Удивительно, когда тебя выбирают. Безоговорочно. Не оставляя шансов. Как будто не ты сама решила в этот вечер оказаться на лавочке дворика, мимо которого раньше только проходила. Как будто не ты обещала себе - больше никогда… больше никогда никого не приведу в дом, ибо терять больно. Как будто это вообще не ты и не с тобой.
Есенин сделал всё, чтобы вернуться домой. Именно вернуться - с первой минуты и до сих пор он ведет себя так, как будто жил в моей квартире всегда. Может быть еще до меня. Он вышел из темноты в сопровождении старшей кошки. Сам запрыгнул на руки, улегся, трижды сменил позу и заснул. Потом выпросил кусок пиццы, сходил куда-то по делам и снова вернулся спать.
Через час я несла его домой, думая, что уж слишком ветрена и легкодоступна. Но четко понимая - это мой кот и сопротивление бесполезно. Мы спали вместе.
Он сразу стал ходить. В лоток, за мной, по столам, в окно и обратно. Он спит у меня на руках пока я работаю и трется мордой об лицо, когда у него по расписанию нежности. Ему интересно всё, что я делаю - уборка, готовка, забивание гвоздей, мытье полов, жужжание эпилятора, теплый воздух из фена. Он пулей запрыгивает на полку холодильника, в посудные шкафы, ящики стола, кульки - все, что вдруг открывается.
Эдит Пиаф не любила Чехова и никогда не полюбит Есенина. Она терпит. Она выбрала терпеть. Две недели ее морда не выражает ничего кроме презрения и высокомерного возмущения. Живой восторг, интерес и блеск в глазах у нее вызывали только японские мыши.
Сегодня впервые она сама запрыгнула на руки и улеглась спать. Уже два дня она сидит у кровати и явно хочет как обычно запрыгнуть, улечься на грудь, вытянуть вперед лапы и спать до утра на своем троне. Ан нет. Она выбрала обижаться.

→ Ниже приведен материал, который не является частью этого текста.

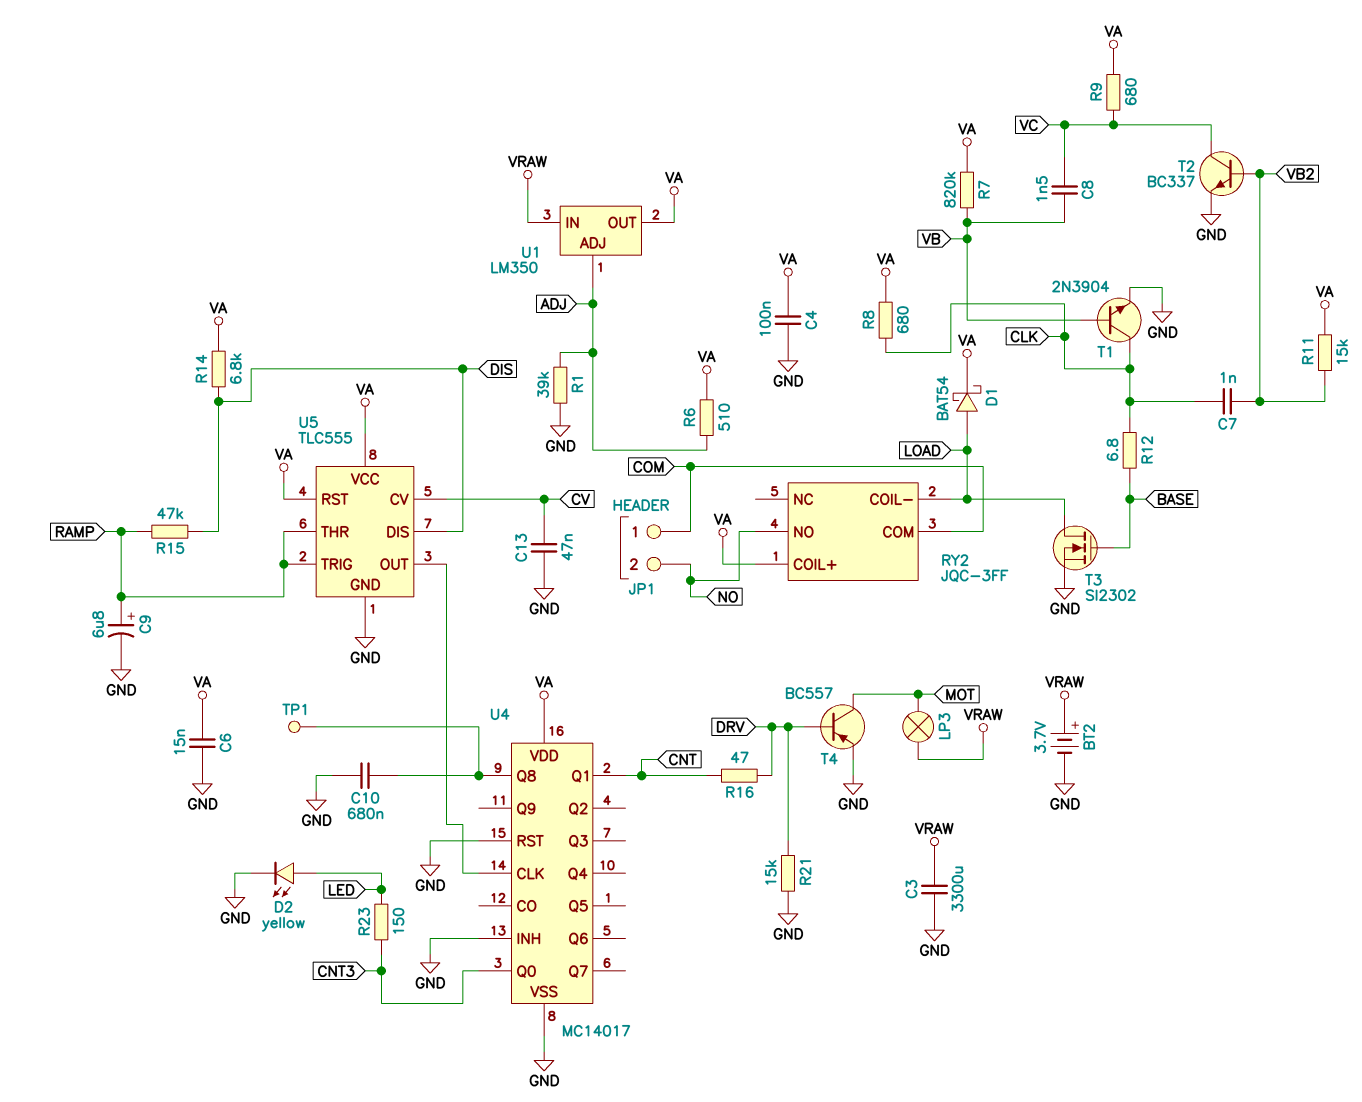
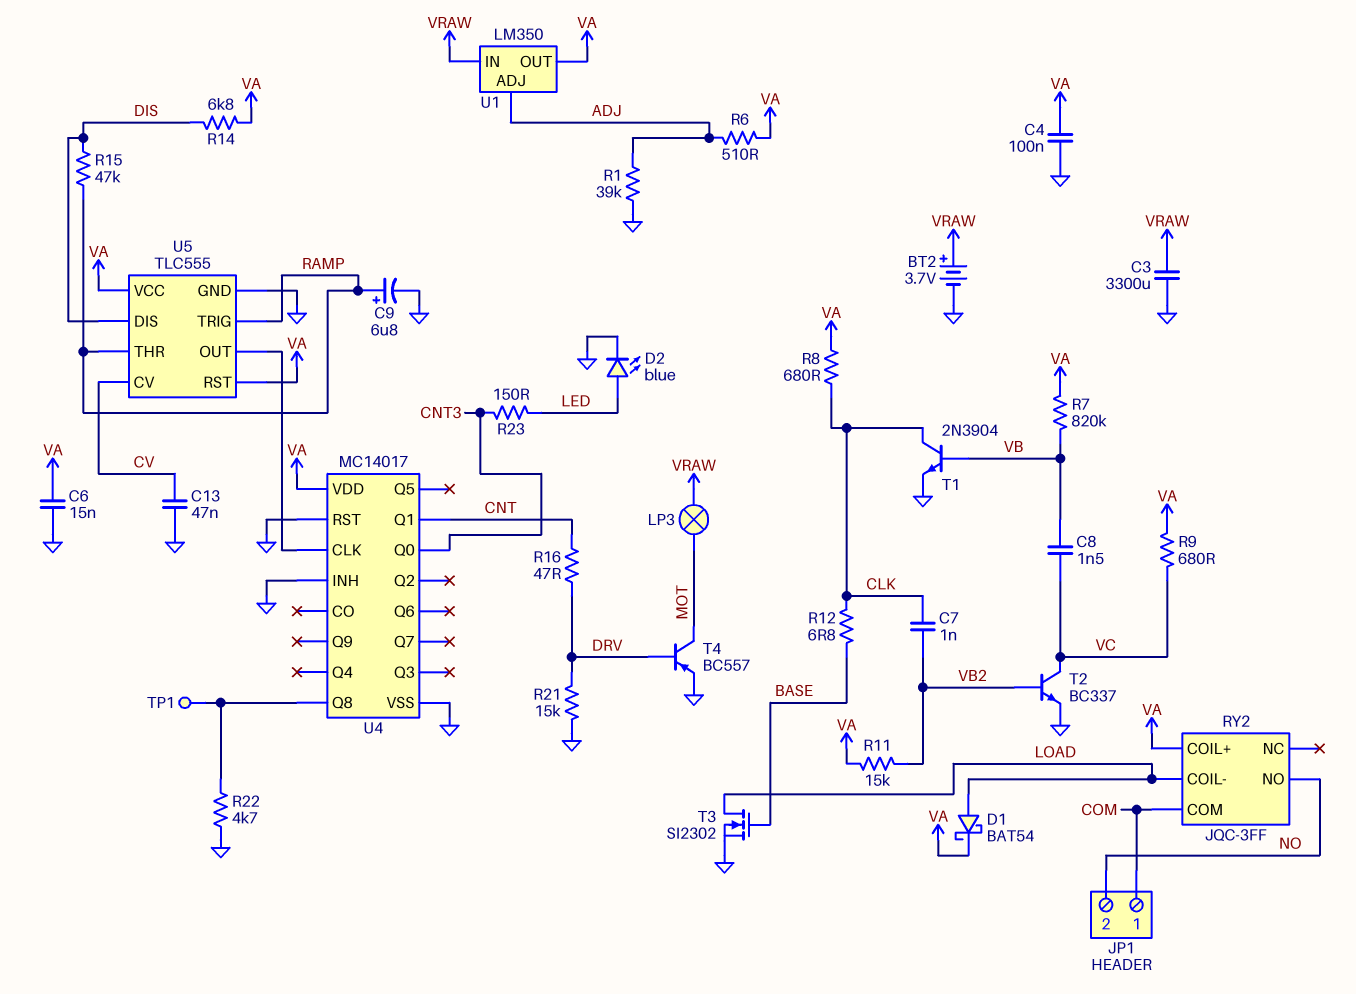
C10: 680nF (GND, U4/Q8) -> none
D2: LED yellow (A LED, K GND) -> LED blue (A LED, K GND)
R22: none -> 4.7k (GND, U4/Q8)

Первые дни я пыталась специально, чтобы она не грустила, брать ее на руки, гладить, тащить под одеяло, звать, кормить столько же, сколько Есенина. Но потом подумала. Стоп. Она выбрала. Обижаться. Она знает, что ее любят, но выбрала обижаться. Лишать себя радости. Хотя ей хочется совсем другого. И самое смешное, что она легко может это получить. Не только от меня. Есенин простой. Он даже как будто не замечает ее надменности - он дома. Играет с ней, делит утреннее солнце на полу, не вскакивает, если она рядом, может есть из одной миски и вместе смотреть в окно.
Я любила Чехова. Очень. Он долго болел и страшно умирал. Я тогда выбрала больше никогда и никого не приводить в дом, ибо терять больно. Но когда Есенин, сидя на моих коленях, становится на задние лапы и тянется к моему лицу, когда Пиаф таки приходит ко мне спать, я остро чувствую, что бояться боли и потери в будущем - это тоже лишать себя радости. Настоящей. В настоящем.
Удивительно, когда выбирают. Одни - любить. Другие - лишать. Одни - не оставляя выбора другим. Другие - не оставляя выбора себе.